Preços ainda não deram sinais de recuperação
Além dos problemas climáticos, que levaram a perdas significativas das principais culturas de grãos no estado, os preços da soja, do milho e do trigo ainda não deram sinais de reação. Segundo Ana Paula Kowalski, técnica da Federação da Agricultura do Paraná (Faep), isso se deve à grande oferta de grãos no mercado mundial.
“Houve alguma alteração no preço da soja, mas nada significativo. Tem oscilado demais por conta da oferta, que ainda se enxerga mundialmente como confortável do ponto de vista dos compradores. Nesse momento, em que os importadores se voltam para o nosso mercado, a oferta é muito ampla”.
O cenário é semelhante para as outras culturas, diz Ana Paula Kowalski, e os preços voltaram aos patamares de 2016 e 2017. “A conjuntura é de baixa nos preços dessas commodities. Viemos de três ou quatro anos de preços mais elevados, tivemos a pandemia e o cenário de guerra entre Rússia e Ucrânia, fatores que elevaram os preços, agora voltamos ao momento em que os valores voltaram aos patamares anteriores. Estamos voltando aos valores de 2016 e 2017”, disse. “Para o feijão temos visto alguma reação, porque houve uma queda expressiva, mas milho, soja e trigo o cenário não é favorável”.
A antecipação da colheita de soja deu um fôlego, mas a demanda ainda não foi aquecida. “Em janeiro exportamos muito, com um cenário que nunca tínhamos visto.
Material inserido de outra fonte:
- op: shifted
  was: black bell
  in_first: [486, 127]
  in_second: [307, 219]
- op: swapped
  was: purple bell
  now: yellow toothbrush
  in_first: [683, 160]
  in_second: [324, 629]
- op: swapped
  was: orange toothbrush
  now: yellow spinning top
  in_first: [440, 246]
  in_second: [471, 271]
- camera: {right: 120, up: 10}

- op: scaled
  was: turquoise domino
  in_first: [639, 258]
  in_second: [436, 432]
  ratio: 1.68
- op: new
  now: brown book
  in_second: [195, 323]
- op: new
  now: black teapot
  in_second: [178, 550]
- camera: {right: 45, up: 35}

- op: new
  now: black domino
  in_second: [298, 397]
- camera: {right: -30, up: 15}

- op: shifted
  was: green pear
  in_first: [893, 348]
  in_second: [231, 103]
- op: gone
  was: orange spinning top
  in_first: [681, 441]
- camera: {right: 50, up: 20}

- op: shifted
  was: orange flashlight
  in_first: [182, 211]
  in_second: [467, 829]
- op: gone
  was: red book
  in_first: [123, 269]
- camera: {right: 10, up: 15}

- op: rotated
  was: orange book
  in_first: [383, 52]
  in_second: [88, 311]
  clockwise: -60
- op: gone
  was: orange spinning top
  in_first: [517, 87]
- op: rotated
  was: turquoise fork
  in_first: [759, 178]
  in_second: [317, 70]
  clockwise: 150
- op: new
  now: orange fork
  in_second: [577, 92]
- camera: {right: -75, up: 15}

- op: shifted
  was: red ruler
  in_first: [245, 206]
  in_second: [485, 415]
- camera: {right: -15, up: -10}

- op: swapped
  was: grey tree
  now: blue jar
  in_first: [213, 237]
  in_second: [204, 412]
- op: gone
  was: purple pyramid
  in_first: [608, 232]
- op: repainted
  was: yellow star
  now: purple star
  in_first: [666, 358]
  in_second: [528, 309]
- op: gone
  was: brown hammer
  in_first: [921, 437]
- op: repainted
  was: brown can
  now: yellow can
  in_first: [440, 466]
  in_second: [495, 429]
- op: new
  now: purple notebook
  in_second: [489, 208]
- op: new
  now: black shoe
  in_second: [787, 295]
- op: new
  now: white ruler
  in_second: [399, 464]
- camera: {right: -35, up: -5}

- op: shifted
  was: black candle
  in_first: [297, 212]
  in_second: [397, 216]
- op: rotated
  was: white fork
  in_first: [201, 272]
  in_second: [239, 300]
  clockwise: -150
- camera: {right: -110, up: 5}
Exportamos muito, mas a demanda ainda não aqueceu da forma como se esperava. Como a perspectiva é de um cenário de oferta confortável, não tem por que tem demanda se acelerar. Até o momento, não foi o suficiente para o mercado reagir”.
De acordo com Flávio Turra, gerente de Desenvolvimento Técnico da Ocepar, em fevereiro deste ano o preço médio da soja caiu 35% em comparação com fevereiro do ano passado.
“Em fevereiro de 2023, o preço recebido pelos produtores do Paraná era de R$ 158 por casa, agora é de R$ 105. Se compararmos com fevereiro de 2022 quando a casa custava R$ 160, a redução foi maior ainda”.
Falta de chuvas levou a antecipação da colheita de soja
A falta de chuvas e o forte calor levaram muitos produtores paranaenses a anteciparem a colheita da soja. Segundo o Ministério da Agricultura e Pecuária, a colheita em janeiro, o que não é comum para esta época do ano, levou à exportação 1,2 milhão de toneladas, volume 282% maior que as 326,5 mil toneladas de janeiro do ano passado. Em valores, o crescimento foi menor em função da queda internacional no preço da commodity, de US$ 215,7 milhões em janeiro de 2023 para US$ 542,2 milhões em janeiro deste ano. O governo do Paraná confirmou que a quebra nas safras das principais culturas do estado se deve principalmente às condições climáticas enfrentadas pelos agricultores com calor intenso, pouca precipitação e má distribuição das chuvas pelo estado, principalmente depois da segunda quinzena de dezembro”. A Secretaria de Estado da Agricultura e Abastecimento vem acompanhando a situação e deverá ter novos dados no fim de março.